Announcing Gen II: Merlin’s Second-Generation Generative AI Platform

[EDRM Editor’s Note: EDRM is happy to amplify our Trusted Partners news and events. The opinions and positions are those of John Tredennick and Dr. William Webber.]


We are excited to announce the upcoming release of Gen II, our second-generation GenAI platform. We released the first generation of our multi-LLM-integrated DiscoveryPartner platform in early November of last year. No, not to beta, or limited release, or with an announcement that it is coming “real soon now.” Rather and perhaps unexpectedly, as a production release to real clients.

Gen I: Advanced RAG Architecture

Our initial deployment was the first and still the only multi-LLM system in the legal market. It allows users to choose from different Large Language Models (e.g. Claude and GPT for different tasks and price points. Gen I was the first and only system to summarize documents before synthesizing and reporting against them, which allowed users to analyze as many as 300 documents at a time (rather than being limited to an answer based on four or five documents selected by the vendor’s system). And, it then synthesized across hundreds of summaries using one of the GPT 4 series to do this work.

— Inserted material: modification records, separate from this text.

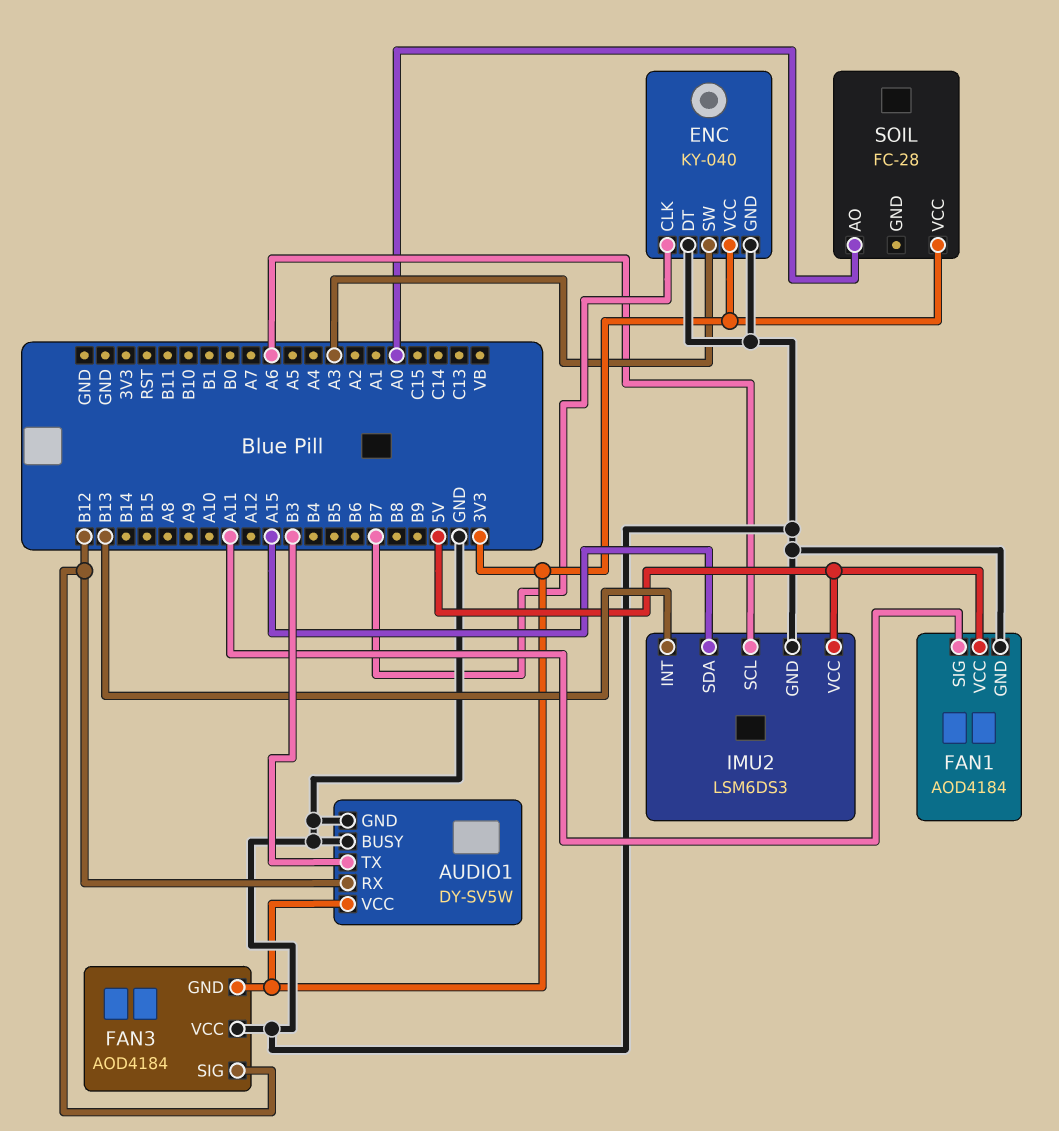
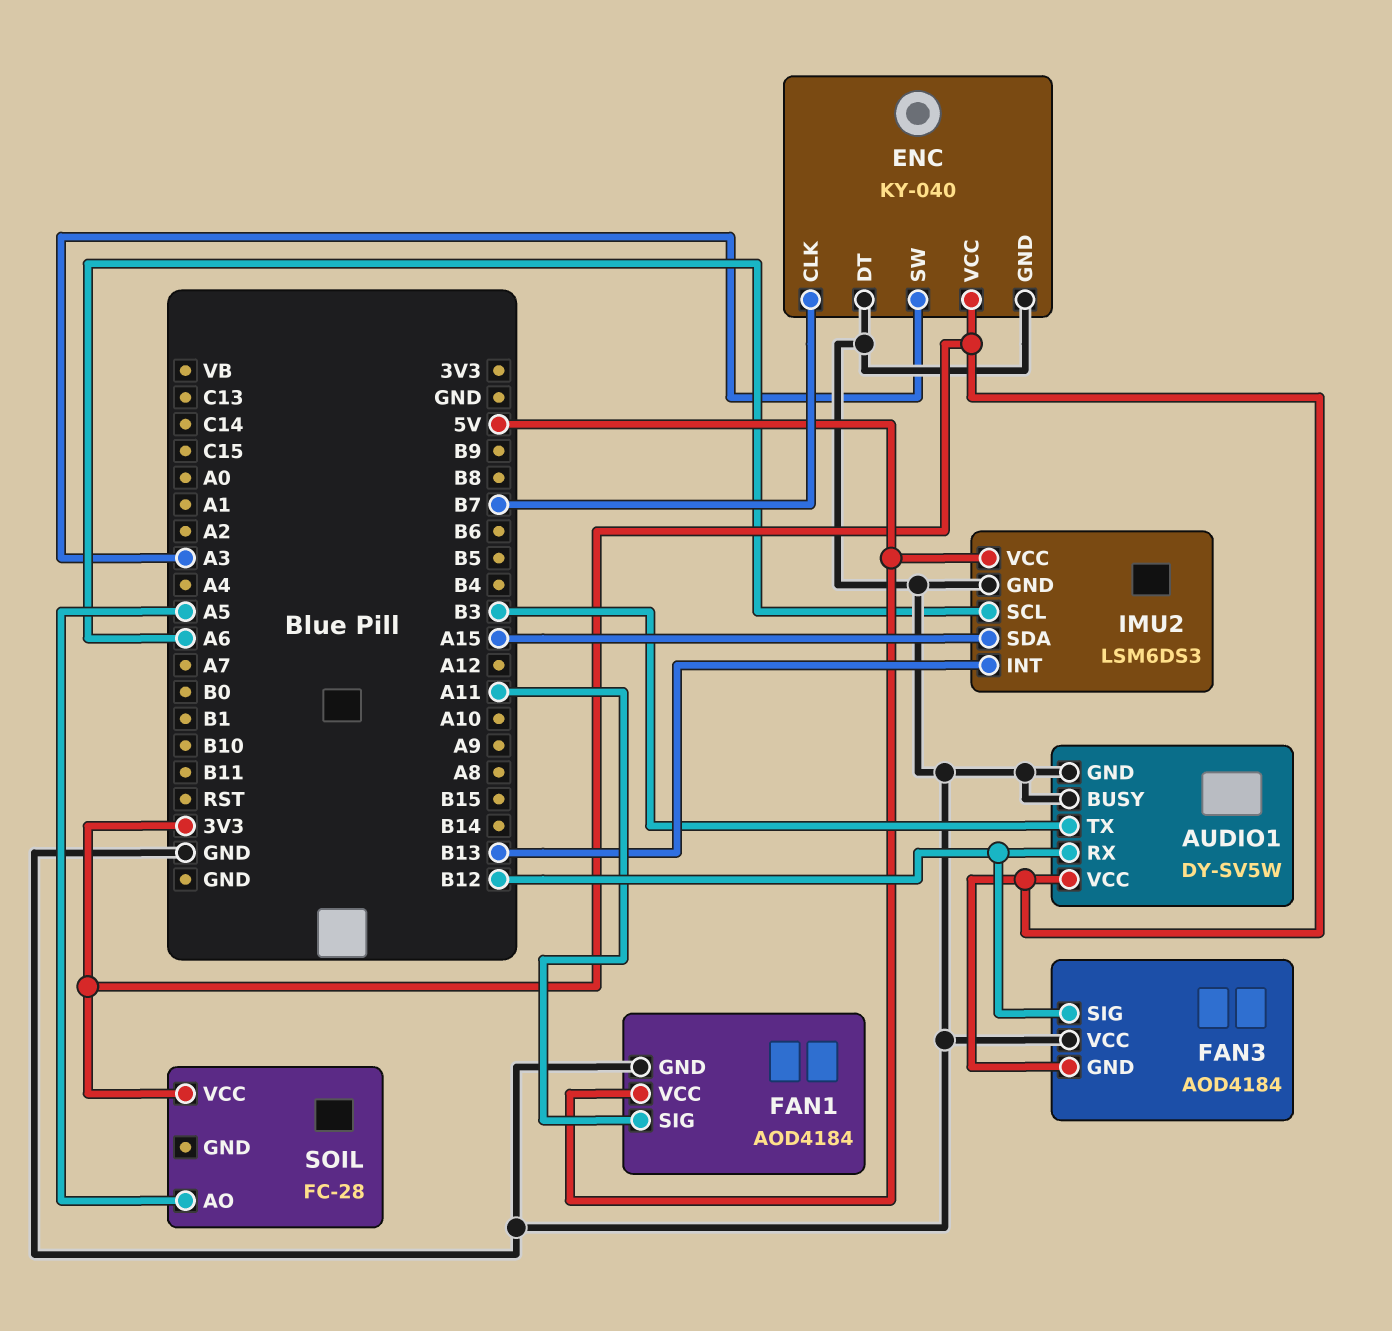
SOIL pin AO: A0 -> A5

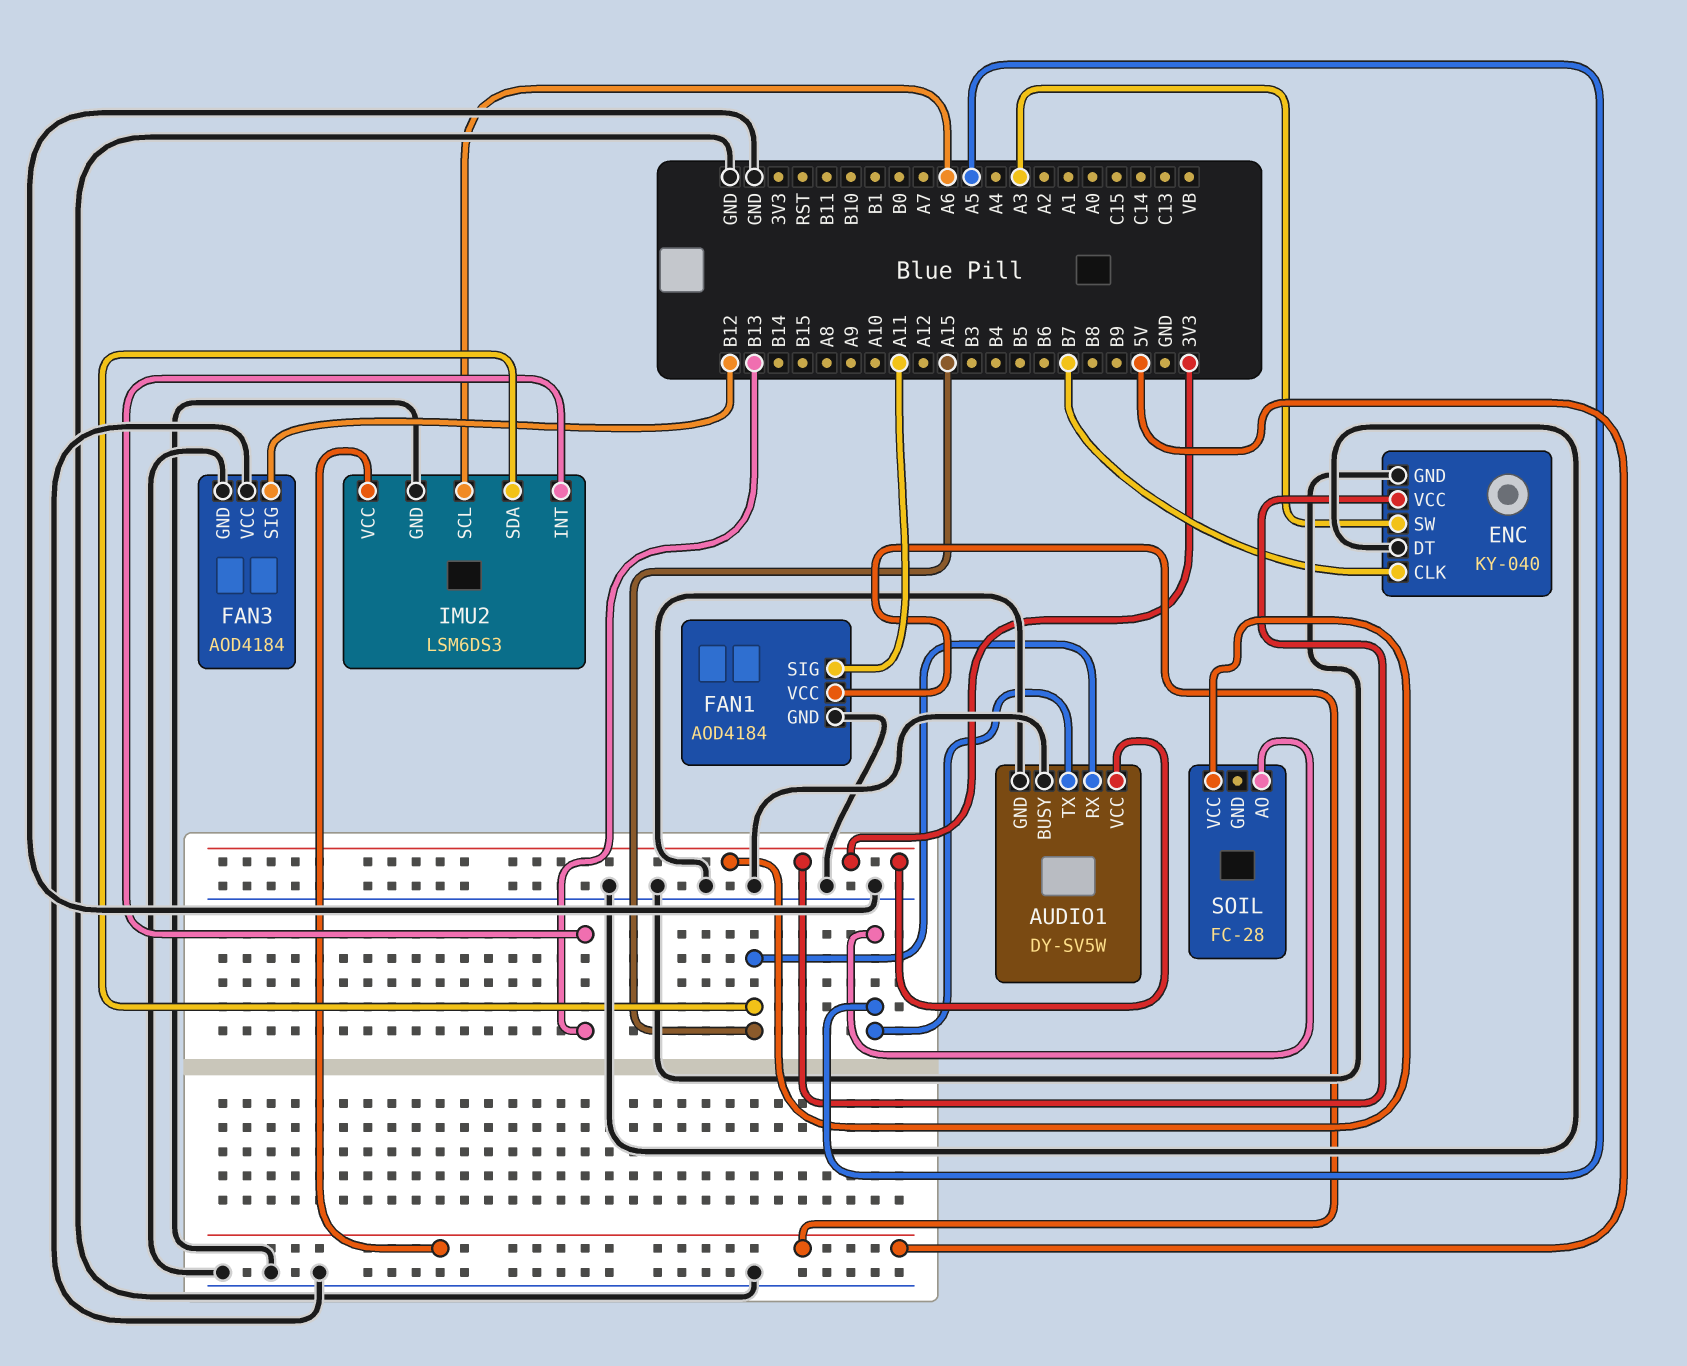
AUDIO1 pin RX: B12 -> A15
AUDIO1 pin TX: B3 -> A5
FAN3 pin GND: 3V3 -> GND

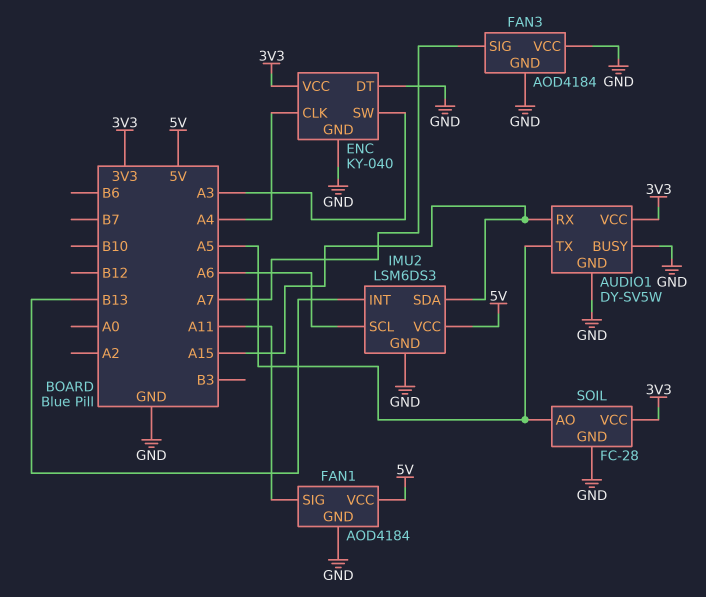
ENC pin CLK: B7 -> A4
FAN3 pin SIG: B12 -> A7
SOIL pin GND: none -> GND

We offered Claude Instant (100 k) for document summaries because Claude Instant was about 50 times faster and 50 times less expensive than GPT 4 (32k).  And, we put our users in the driver’s seat, allowing them to use our lightning-fast Sherlock Machine Learning algorithms to find and choose the relevant documents to be analyzed. Indeed, you could load our special Analyze folders with hundreds of documents and let GEN AI review and rank each to determine which were most responsive to a particular topic of inquiry.

Here is an example of DiscoveryPartner’s ability to quickly summarize 100 documents (using Claude Instant) and then send them to GPT 4 for synthesis and analysis–with the whole process taking about four minutes.

Gen I version of DiscoveryPartner showing summarization and analysis of 100 documents.

Gen I was the first and so far only platform with these capabilities. But we didn’t stop there.

Gen II: Scalable Enhanced RAG Architecture for all types of files.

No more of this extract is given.